Australian Mark Hensby has sought advice from Jose Maria Olazabal amid fears he has the same injury which almost ended the double US Masters champion's career.

Olazabal withdrew from the 1995 Ryder Cup with a foot injury which was initially diagnosed as rheumatoid polyarthritis and saw him confined to a wheelchair.

He feared his playing days were over until the problem was correctly identified by German doctor Hans Wilhelm Muller-Wolfhart as a disc problem in his lower back, and the Spanish star eventually returned to competition after an 18-month absence.

Hensby's injuries are a result of a car crash earlier this year in America and could force him to cut short his season after defending his title in the Scandinavian Masters at Barseback G&CC which begins today.

"I damaged my leg, back and had a lot of whiplash," said t he 35-year-old from Melbourne.

"My feet have been really bad, and I really have been struggling to walk 18 holes. I would say this will probably be my last event of the year.

"I just had an MRI scan done before I left to come here and I will get another one done when I get back to see what is going on. I talked to Olazabal, and he had a very similar thing to what I have got, so at least I know where to look.

"I may go and see the same doctor in Germany but I will see the guys in America first and see what happens."

Many of Europe's top play-ers have chosen to miss the £1.1 million event in Malmo after a busy period on the European Tour, but former US Open champion Michael Campbell is among the 159-strong field.

The New Zealander is fifth favourite for the title behind home favourites Henrik Stenson, Carl Pettersson, Niclas Fasth and last week's winner Robert Karlsson - four of a record 48 Swedes competing - but he is struggling to find top form.

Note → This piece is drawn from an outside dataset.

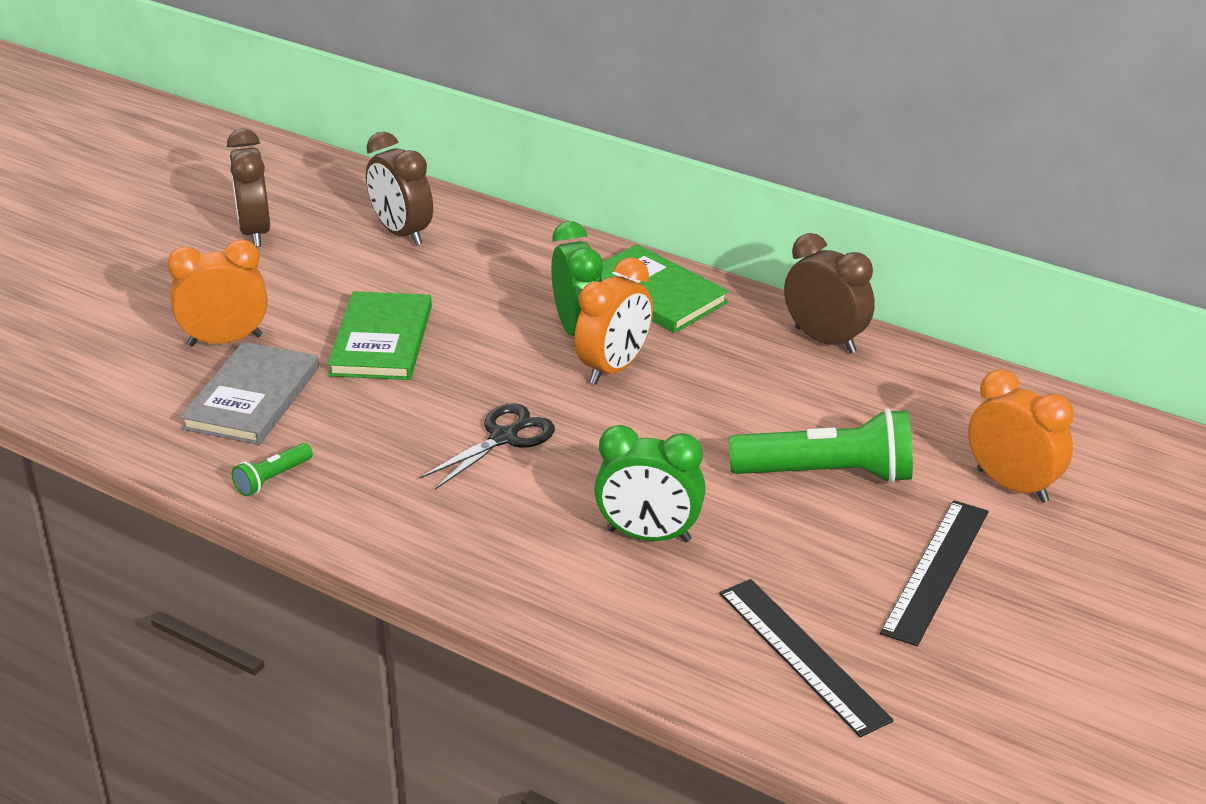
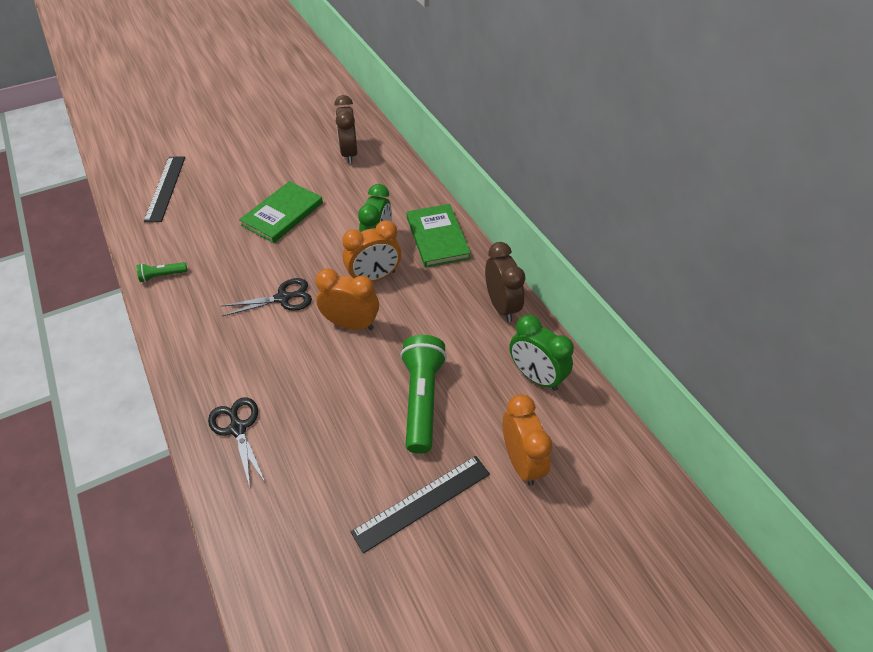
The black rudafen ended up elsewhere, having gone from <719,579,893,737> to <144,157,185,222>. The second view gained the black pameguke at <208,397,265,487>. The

"The last six months have been frustrating, because I have had a couple of chances to win tournaments but haven't managed to finish them off through trying too hard," said the Brighton-based 37-year-old. "The expectations are high, and I am putting too much pressure on myself out there. Once you win a big one like the US Open you always want to win more, and there is a time gap between majors for most people.

"You are in a transitional world where you are playing well but nothing is going in because you are trying too hard. Once you win a second one it gets a lot easier."

Three Midlanders will be looking to take advantage of the star absentees to boost their Order of Merit placings.

Tettenhall's Peter Baker tees off at 7.50am today alongside fellow Englishman Marc Warren and Spain's Ignacio Garrido, while Staffordshire's Robert Rock is in the next group alongside Scandinavian pair Janne Martikainen (Finland) and Bjorn Akeson (Sweden).

Tom Whitehouse, from Birmingham, is among the first starters from the tenth tee at 7.20am, with Argentina's Rafael Gomez and Spaniard Francis Valera as his playing partners.